As anyone who owns one can tell you, a truck’s a mighty handy vehicle to have around. The trouble is, once you’ve stuffed it to capacity, you eventually have to face the prospect of shedding the load, and, no matter what you’re hauling, that always means work.

Often (especially when the cargo is gravel or manure) that particular task is one most folks would rather let someone else do. Well, our Eco-Village director, Leroy Richter, has discovered a willing “volunteer” that’s available every time he cranks his rig over: the truck’s original power-steering pump.

That’s right! Unlikely as it sounds, Leroy has successfully tapped the force supplied by that commonplace factory-installed component and directed it to a pair of hydraulic cylinders mounted to his vehicle’s chassis. By engaging a control valve from inside the cab, he can activate the pistons which push the rear-hinged truck bed upward, dump the load and then reverse the valve to force the double-acting cylinders and bed back down against a pair of stops. It’s simple, it works, and it cost him about $500 in materials (including a new bed!) and a full week of work to complete. Let’s take a look at Leroy’s hydraulic dump bed conversion.

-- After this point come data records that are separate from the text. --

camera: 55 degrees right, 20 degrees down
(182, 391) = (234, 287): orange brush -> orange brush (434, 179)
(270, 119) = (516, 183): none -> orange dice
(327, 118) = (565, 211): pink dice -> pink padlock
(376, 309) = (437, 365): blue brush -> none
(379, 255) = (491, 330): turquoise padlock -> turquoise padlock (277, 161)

The dump bed conversion project started a year or so ago when Leroy purchased a utility company’s 1975 Chevy ¾ -ton fleet truck at auction for $1,095. Though mechanically sound, the vehicle’s sheet metal needed repair, and the service bed had been removed, leaving a bare chassis. His first step, then, was to obtain a bed and work up a reliable hinge mount for it. Rather than scour the wrecking yards for a conventional pickup box (which would have been expensive and somewhat limited in capacity), Mr. Richter opted to fabricate his own bed by using channel iron, square steel tubing and heavy-gauge sheet metal.

Two 95-inch-long sections of 5-inch channel serve as the bed’s main structural components, which in turn support six 3-inch cross members: five 80 inches in length and one only 48 inches long (to allow two short bridges to be welded in over the rear axle area). A perimeter frame of 4-inch channel iron ties the cross members together, and 2-by-6-inch gussets at the main rail joints strengthen each junction.

The bed floor is made of 14-gauge sheet metal, and nine .080-by-1 ¼ -by-13-inch up rights — topped with rails of the same material and covered with 16-gauge steel panels — form a substantial frame. Leroy also added an 18-inch-high forward cab guard (made of square tubing and expanded metal) to protect the rear window and to provide convenient tying points.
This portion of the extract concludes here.